--- Source data ---

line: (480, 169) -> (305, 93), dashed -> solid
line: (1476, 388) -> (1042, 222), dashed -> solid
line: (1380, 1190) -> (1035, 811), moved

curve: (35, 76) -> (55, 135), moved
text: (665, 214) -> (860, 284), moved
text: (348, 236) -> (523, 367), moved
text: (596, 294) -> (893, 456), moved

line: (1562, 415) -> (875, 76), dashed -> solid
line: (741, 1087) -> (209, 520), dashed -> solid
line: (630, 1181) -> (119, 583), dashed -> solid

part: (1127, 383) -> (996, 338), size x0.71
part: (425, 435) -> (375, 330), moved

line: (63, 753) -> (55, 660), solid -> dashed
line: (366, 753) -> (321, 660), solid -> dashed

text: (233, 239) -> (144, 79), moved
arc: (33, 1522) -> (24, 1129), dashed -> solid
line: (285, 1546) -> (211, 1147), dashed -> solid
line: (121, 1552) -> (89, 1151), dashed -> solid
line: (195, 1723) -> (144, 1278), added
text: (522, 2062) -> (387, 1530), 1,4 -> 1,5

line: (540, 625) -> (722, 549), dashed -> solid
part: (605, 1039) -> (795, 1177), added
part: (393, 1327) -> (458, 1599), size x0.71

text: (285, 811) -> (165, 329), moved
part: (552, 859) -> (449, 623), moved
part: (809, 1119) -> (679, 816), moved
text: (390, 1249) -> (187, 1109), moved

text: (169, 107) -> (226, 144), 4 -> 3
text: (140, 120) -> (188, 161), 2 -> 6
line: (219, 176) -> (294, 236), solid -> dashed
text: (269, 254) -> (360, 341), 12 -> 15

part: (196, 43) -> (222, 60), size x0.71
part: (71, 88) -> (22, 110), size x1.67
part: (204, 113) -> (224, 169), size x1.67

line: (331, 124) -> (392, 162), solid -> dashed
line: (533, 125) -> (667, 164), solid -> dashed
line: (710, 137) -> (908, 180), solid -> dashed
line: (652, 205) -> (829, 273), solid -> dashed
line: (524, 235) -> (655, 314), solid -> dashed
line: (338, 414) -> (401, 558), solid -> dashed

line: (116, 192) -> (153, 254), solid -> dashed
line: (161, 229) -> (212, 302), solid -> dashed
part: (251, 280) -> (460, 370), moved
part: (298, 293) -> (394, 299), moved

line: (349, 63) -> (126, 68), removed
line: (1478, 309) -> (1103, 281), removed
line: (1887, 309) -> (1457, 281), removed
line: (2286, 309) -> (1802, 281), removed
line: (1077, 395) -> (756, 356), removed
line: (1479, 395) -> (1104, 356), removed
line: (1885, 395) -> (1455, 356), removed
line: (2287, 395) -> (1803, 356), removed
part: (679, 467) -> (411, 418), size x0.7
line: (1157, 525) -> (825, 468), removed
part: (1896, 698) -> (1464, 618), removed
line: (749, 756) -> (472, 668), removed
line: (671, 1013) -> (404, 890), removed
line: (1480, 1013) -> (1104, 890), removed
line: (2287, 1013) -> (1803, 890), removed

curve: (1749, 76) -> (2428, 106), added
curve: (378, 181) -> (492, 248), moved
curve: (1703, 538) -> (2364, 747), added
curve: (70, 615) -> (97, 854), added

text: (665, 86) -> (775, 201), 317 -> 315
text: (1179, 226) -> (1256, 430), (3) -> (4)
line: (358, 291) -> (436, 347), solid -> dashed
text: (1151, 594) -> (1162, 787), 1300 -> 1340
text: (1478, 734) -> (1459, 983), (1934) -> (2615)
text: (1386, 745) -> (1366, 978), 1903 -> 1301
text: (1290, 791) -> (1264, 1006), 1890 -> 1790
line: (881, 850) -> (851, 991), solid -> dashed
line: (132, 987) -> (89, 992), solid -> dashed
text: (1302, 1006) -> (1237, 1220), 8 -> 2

---

Exactly as they appear, retype the lines from the start of the records through the line containing "part: (1896, 698) -> (1464, 618), removed".

line: (480, 169) -> (305, 93), dashed -> solid
line: (1476, 388) -> (1042, 222), dashed -> solid
line: (1380, 1190) -> (1035, 811), moved

curve: (35, 76) -> (55, 135), moved
text: (665, 214) -> (860, 284), moved
text: (348, 236) -> (523, 367), moved
text: (596, 294) -> (893, 456), moved

line: (1562, 415) -> (875, 76), dashed -> solid
line: (741, 1087) -> (209, 520), dashed -> solid
line: (630, 1181) -> (119, 583), dashed -> solid

part: (1127, 383) -> (996, 338), size x0.71
part: (425, 435) -> (375, 330), moved

line: (63, 753) -> (55, 660), solid -> dashed
line: (366, 753) -> (321, 660), solid -> dashed

text: (233, 239) -> (144, 79), moved
arc: (33, 1522) -> (24, 1129), dashed -> solid
line: (285, 1546) -> (211, 1147), dashed -> solid
line: (121, 1552) -> (89, 1151), dashed -> solid
line: (195, 1723) -> (144, 1278), added
text: (522, 2062) -> (387, 1530), 1,4 -> 1,5

line: (540, 625) -> (722, 549), dashed -> solid
part: (605, 1039) -> (795, 1177), added
part: (393, 1327) -> (458, 1599), size x0.71

text: (285, 811) -> (165, 329), moved
part: (552, 859) -> (449, 623), moved
part: (809, 1119) -> (679, 816), moved
text: (390, 1249) -> (187, 1109), moved

text: (169, 107) -> (226, 144), 4 -> 3
text: (140, 120) -> (188, 161), 2 -> 6
line: (219, 176) -> (294, 236), solid -> dashed
text: (269, 254) -> (360, 341), 12 -> 15

part: (196, 43) -> (222, 60), size x0.71
part: (71, 88) -> (22, 110), size x1.67
part: (204, 113) -> (224, 169), size x1.67

line: (331, 124) -> (392, 162), solid -> dashed
line: (533, 125) -> (667, 164), solid -> dashed
line: (710, 137) -> (908, 180), solid -> dashed
line: (652, 205) -> (829, 273), solid -> dashed
line: (524, 235) -> (655, 314), solid -> dashed
line: (338, 414) -> (401, 558), solid -> dashed

line: (116, 192) -> (153, 254), solid -> dashed
line: (161, 229) -> (212, 302), solid -> dashed
part: (251, 280) -> (460, 370), moved
part: (298, 293) -> (394, 299), moved

line: (349, 63) -> (126, 68), removed
line: (1478, 309) -> (1103, 281), removed
line: (1887, 309) -> (1457, 281), removed
line: (2286, 309) -> (1802, 281), removed
line: (1077, 395) -> (756, 356), removed
line: (1479, 395) -> (1104, 356), removed
line: (1885, 395) -> (1455, 356), removed
line: (2287, 395) -> (1803, 356), removed
part: (679, 467) -> (411, 418), size x0.7
line: (1157, 525) -> (825, 468), removed
part: (1896, 698) -> (1464, 618), removed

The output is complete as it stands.